Low-end (X50 class) - $400 (faster than integrated solutions, so should cost more than a high end APU)
X60 - $800 (not a stretch considering 6600XT sold out at $600)
X70 - $1500
X80 - $2000
X80Ti - $2500
Titan - $3000-$5000
 

moonbogg

Lifer
Jan 8, 2011
10,637
3,095
136
People would pay more for everything even toiletpapir if there's a lack of supply or no competition. It has nothing to do with the product itself but is a simple question of supply and demand.
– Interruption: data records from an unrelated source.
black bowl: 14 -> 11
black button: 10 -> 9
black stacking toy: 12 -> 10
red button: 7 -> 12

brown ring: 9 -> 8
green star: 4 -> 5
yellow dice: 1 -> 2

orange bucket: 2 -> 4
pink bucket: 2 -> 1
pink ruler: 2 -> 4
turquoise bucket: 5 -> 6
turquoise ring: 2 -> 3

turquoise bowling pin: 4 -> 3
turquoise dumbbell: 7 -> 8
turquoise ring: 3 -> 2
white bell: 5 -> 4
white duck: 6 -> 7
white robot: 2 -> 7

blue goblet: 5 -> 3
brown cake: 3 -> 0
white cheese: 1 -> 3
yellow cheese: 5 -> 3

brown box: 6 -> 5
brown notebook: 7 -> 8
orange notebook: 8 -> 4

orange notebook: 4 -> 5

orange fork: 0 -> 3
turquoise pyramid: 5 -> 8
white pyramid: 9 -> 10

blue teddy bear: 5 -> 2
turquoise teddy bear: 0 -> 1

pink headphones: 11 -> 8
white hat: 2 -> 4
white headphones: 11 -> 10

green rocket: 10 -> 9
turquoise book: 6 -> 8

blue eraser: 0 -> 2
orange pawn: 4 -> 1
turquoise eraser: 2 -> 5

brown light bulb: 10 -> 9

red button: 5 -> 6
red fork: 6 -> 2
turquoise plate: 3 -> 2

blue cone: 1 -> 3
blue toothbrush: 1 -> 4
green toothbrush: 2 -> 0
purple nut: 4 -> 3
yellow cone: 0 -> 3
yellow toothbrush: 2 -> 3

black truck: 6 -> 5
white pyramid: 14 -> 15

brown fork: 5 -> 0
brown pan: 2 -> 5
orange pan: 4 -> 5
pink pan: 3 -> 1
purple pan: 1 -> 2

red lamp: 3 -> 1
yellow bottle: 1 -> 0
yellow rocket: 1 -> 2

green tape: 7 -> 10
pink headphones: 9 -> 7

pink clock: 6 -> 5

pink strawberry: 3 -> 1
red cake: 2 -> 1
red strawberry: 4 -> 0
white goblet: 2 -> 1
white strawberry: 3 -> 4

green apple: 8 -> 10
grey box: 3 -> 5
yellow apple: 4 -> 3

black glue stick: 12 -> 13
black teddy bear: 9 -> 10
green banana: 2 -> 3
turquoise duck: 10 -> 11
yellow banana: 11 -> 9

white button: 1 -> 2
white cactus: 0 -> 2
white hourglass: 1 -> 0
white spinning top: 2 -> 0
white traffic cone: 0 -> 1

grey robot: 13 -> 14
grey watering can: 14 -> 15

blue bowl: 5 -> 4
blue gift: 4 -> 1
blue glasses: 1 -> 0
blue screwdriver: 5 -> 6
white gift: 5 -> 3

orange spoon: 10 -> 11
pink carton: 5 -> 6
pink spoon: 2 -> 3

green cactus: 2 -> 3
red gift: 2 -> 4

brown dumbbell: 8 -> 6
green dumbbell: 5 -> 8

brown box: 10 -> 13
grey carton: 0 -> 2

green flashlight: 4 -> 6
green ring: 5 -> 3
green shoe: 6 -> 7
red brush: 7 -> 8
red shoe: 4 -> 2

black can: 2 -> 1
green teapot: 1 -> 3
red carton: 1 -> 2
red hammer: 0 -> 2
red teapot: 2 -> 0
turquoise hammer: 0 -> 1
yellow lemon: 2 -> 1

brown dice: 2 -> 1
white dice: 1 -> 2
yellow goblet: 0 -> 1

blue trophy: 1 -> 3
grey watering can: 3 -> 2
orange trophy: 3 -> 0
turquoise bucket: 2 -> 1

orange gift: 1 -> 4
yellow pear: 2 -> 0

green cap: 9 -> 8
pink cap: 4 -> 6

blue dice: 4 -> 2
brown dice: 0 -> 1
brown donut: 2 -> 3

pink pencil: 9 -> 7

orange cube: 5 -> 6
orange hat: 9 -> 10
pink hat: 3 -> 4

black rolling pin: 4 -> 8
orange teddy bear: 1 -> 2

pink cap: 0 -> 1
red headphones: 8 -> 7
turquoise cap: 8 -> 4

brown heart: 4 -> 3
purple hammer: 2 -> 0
You would run into other practical constraints before running into a GPU demand limit. For instance, the world would run out of CPUs to run mining farms before GPU demand is satisfied. Electricity would be all used up before GPU demand is met. Financial resources/credit limits would be exhausted before GPU demand could be met, but once mining profits kick in, that affords for even more GPUs still. More GPUs = more money, so it's not possible even in principle to meet GPU demand given the current circumstances. Imagine wafer supply and all other necessary component supply increasing by a literal 3X. This would never happen because the gamble and risk is just too great and the cost would be hilarious, but imagine it did happen. The first thing Jensen would say is "we expect the GPU shortages to continue to last well into the next 12 to 18 months." The situation for gamers wouldn't change at all because there will always be a miner or scalper willing to pay 3x msrp for the same product and they'd all sell out before they're even officially released.
 

biostud

Lifer
Feb 27, 2003
18,392
4,962
136
You would run into other practical constraints before running into a GPU demand limit. For instance, the world would run out of CPUs to run mining farms before GPU demand is satisfied. Electricity would be all used up before GPU demand is met. Financial resources/credit limits would be exhausted before GPU demand could be met, but once mining profits kick in, that affords for even more GPUs still. More GPUs = more money, so it's not possible even in principle to meet GPU demand given the current circumstances. Imagine wafer supply and all other necessary component supply increasing by a literal 3X. This would never happen because the gamble and risk is just too great and the cost would be hilarious, but imagine it did happen. The first thing Jensen would say is "we expect the GPU shortages to continue to last well into the next 12 to 18 months." The situation for gamers wouldn't change at all because there will always be a miner or scalper willing to pay 3x msrp for the same product and they'd all sell out before they're even officially released.
Only if you believe miners and scalpers have unlimited resources to buy videocards. Because if what you say is true, we will never se a normal videocard market as long as they are useful to miners.
 

moonbogg

Lifer
Jan 8, 2011
10,637
3,095
136
Only if you believe miners and scalpers have unlimited resources to buy videocards. Because if what you say is true, we will never se a normal videocard market as long as they are useful to miners.

Compared to gamers, miners and mining companies have unlimited resources. They can easily outspend the gamers and the cards will always go to them. So long as GPU mining is even remotely profitable, then gamers won't be getting cards. If GPU mining is here to stay, then the nature of the GPU will never be the same again. It will be a mining/compute product first and will happen to be able to play games if you can find someone to program drivers for it. Driver development for playing games on such a device would be highly unlikely and only sophisticated hobbyists would be able to pull that off, probably just to see if it could be done. I imagine one day people will talk about how these expensive compute boards used to be primarily for gaming, and it will seem strange and impossible that it used to be that way. By then most people won't care though and GPUs will no longer be in the consciousness of mainstream people.
 

biostud

Lifer
Feb 27, 2003
18,392
4,962
136
You would run into other practical constraints before running into a GPU demand limit. For instance, the world would run out of CPUs to run mining farms before GPU demand is satisfied. Electricity would be all used up before GPU demand is met. Financial resources/credit limits would be exhausted before GPU demand could be met, but once mining profits kick in, that affords for even more GPUs still. More GPUs = more money, so it's not possible even in principle to meet GPU demand given the current circumstances. Imagine wafer supply and all other necessary component supply increasing by a literal 3X. This would never happen because the gamble and risk is just too great and the cost would be hilarious, but imagine it did happen. The first thing Jensen would say is "we expect the GPU shortages to continue to last well into the next 12 to 18 months." The situation for gamers wouldn't change at all because there will always be a miner or scalper willing to pay 3x msrp for the same product and they'd all sell out before they're even officially released.
So nvidia and AMD should actually just drop all board partners and sell all graphics cards themselves as they're guaranteed to sell them all at much higher prices than originally anticipated?